Neurobiol Lang (Camb). 2024 Sep 11;5(4):844-863. doi: 10.1162/nol_a_00149. eCollection 2024.
This study extends the idea of decoding word-evoked brain activations using a corpus-semantic vector space to multimorphemic words in the agglutinative Finnish language. The corpus-semantic models are trained on word segments, and decoding is carried out with word vectors that are composed of these segments. We tested several alternative vector-space models using different segmentations: no segmentation (whole word), linguistic morphemes, statistical morphemes, random segmentation, and character-level 1-, 2- and 3-grams, and paired them with recorded MEG responses to multimorphemic words in a visual word recognition task. For all variants, the decoding accuracy exceeded the standard word-label permutation-based significance thresholds at 350-500 ms after stimulus onset. However, the critical segment-label permutation test revealed that only those segmentations that were morphologically aware reached significance in the brain decoding task. The results suggest that both whole-word forms and morphemes are represented in the brain and show that neural decoding using corpus-semantic word representations derived from compositional subword segments is applicable also for multimorphemic word forms. This is especially relevant for languages with complex morphology, because a large proportion of word forms are rare and it can be difficult to find statistically reliable surface representations for them in any large corpus.

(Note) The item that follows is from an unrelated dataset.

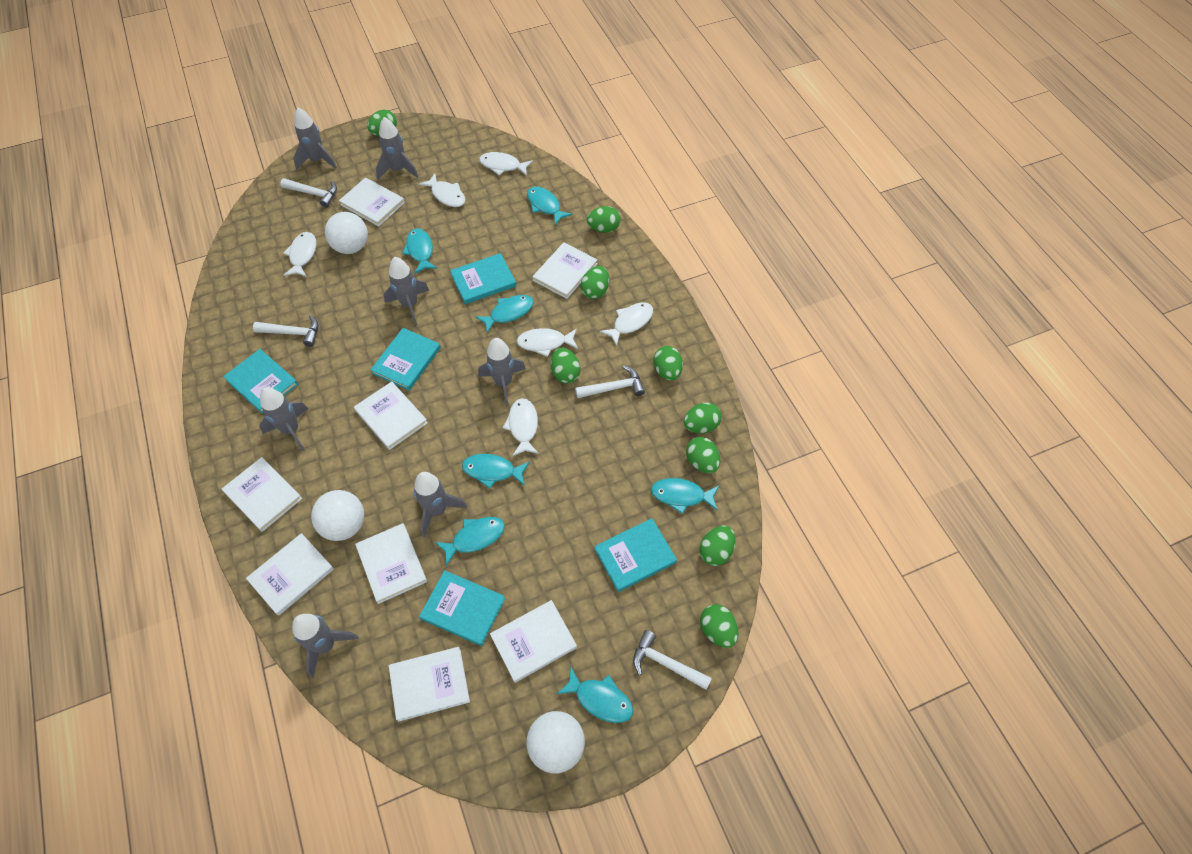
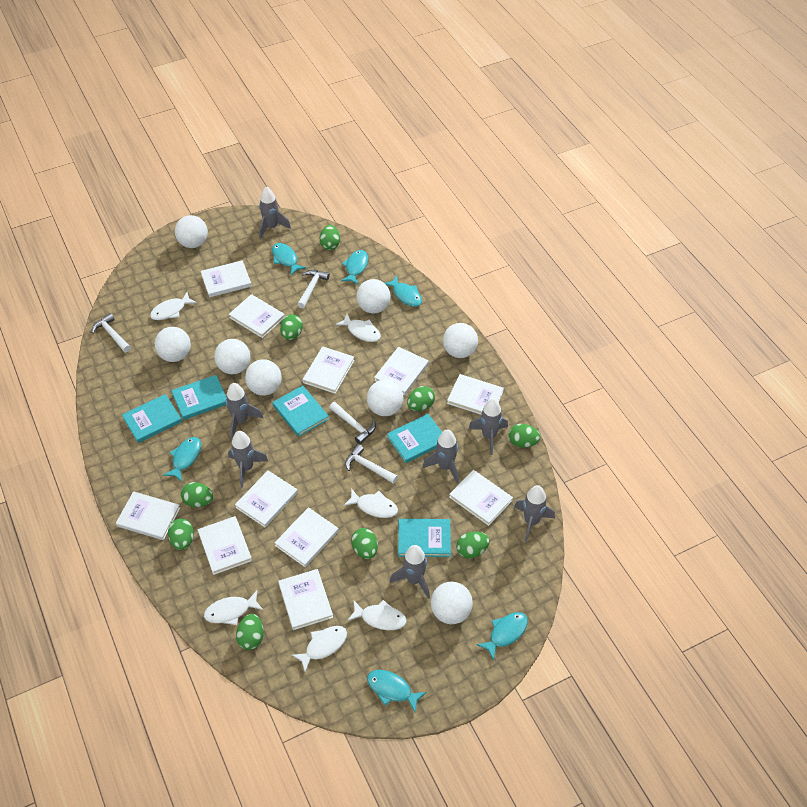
turquoise fish: 7 -> 6
white ball: 3 -> 8
white book: 8 -> 11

本研究将利用语料库语义向量空间解码单词诱发的大脑激活这一理念扩展至黏着语芬兰语中的多语素单词。语料库语义模型基于单词片段进行训练,解码则使用由这些片段组成的单词向量来进行。我们使用不同的切分方式测试了几种替代向量空间模型:不切分(整个单词)、语言语素、统计语素、随机切分以及字符级别的单字、双字和三字组,并将它们与视觉单词识别任务中多语素单词的记录脑磁图(MEG)反应进行配对。对于所有变体,在刺激开始后350 - 500毫秒时,解码准确率超过了基于标准单词标签置换的显著性阈值。然而,关键的片段标签置换测试表明,在大脑解码任务中,只有那些具有形态意识的切分方式达到了显著性。结果表明,全词形式和语素在大脑中均有表征,并表明使用从组合子词片段派生的语料库语义单词表征进行神经解码也适用于多语素单词形式。这对于形态复杂的语言尤为重要,因为很大一部分单词形式很少见,在任何大型语料库中都很难找到统计上可靠的表面表征。